I've index data to my SOLR core using CURL command where the data was on CSV format. The command was curl 'http://localhost:8983/solr/my_collection/update?commit=true' --data-binary @my_docs.csv -H 'Content-type:application/csv'
The data is imported successfully but I got an issue with multiValued field.
On my .csv file the value for the multiValued field was like this "['parking','garden','spa']"
so now imported data on my solr core looks like with extra double quotes in below format.
"amenities": [
"['parking', 'garden', 'spa']"
^ ^
]
To remove that double quotes from my multiValued field I've tried this way from the Document section of SOLR ADMIN UI section and I succeeded to Atomic Update with this format of JSON
{
"id":"2118506",
"amenities":{"set":["parking", "garden", "spa""]},
}
I know I can Atomic Update all of the index document using this way by sending curl request on solr with SET but it is hard for me at this moment because I've 20M documents already indexed.
So I just want to know at this time is there any way I can remove the double quotes from multiValued field at query time or any smarter way to remove double quotes from field value with a single curl command without specifying individual document ids
N.B It is hard for me now to remove double quotes from each and every csv file and try to re-index documents
The reason for the double quotes is because your value is being indexed as a string - it's not being indexed as a multivalued field. The double quotes are there since that's how JSON indicates that we're talking about a string.

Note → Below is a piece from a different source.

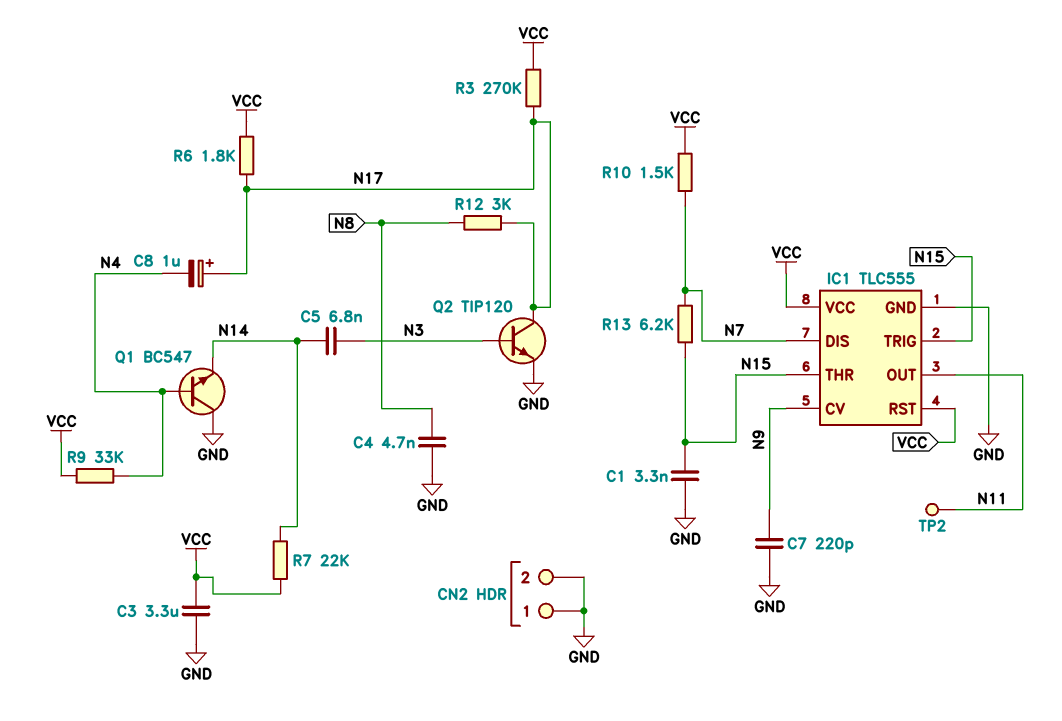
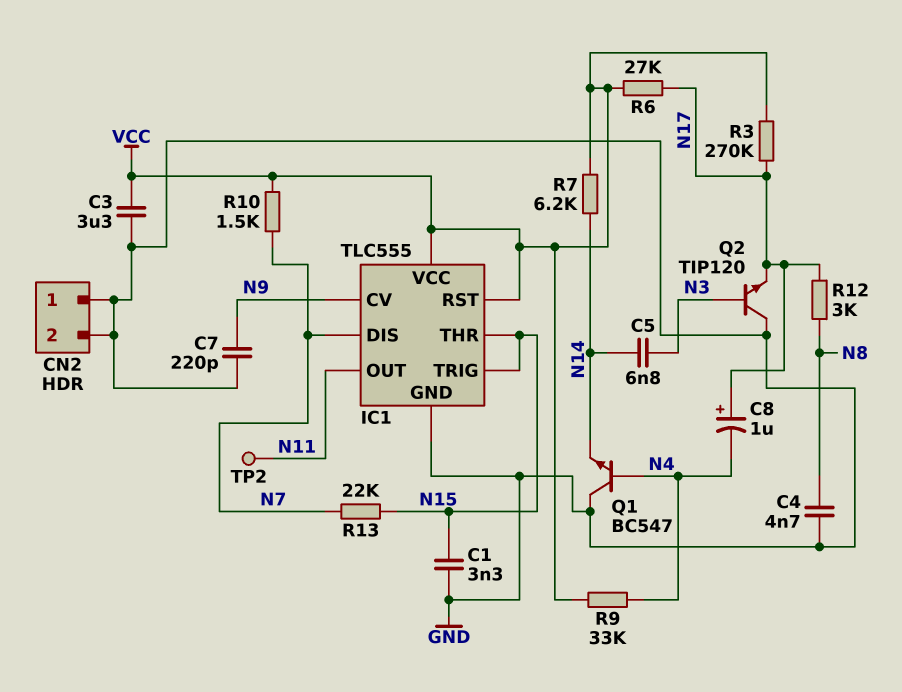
Q2: NPN TIP120 (B N3, C N17, E GND) -> NPN TIP120 (B N3, C GND, E N17)
R6: 1.8k (N17, VCC) -> 27k (N17, VCC)
R7: 22k (N14, VCC) -> 6.2k (N14, VCC)
R13: 6.2k (N7, N15) -> 22k (N7, N15)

You'll need to change this when indexing your data, and you can use a few special arguments when indexing CSV:
f.amenities.split=true&f.amenities.separator=%2C
That way the values will be indexed as an actual multivalued field, by splitting the values from the field on ,
. If you have an actual JSON list in your CSV file, I strongly recommend removing [
, '
and ]
from the field as a preprocessing step.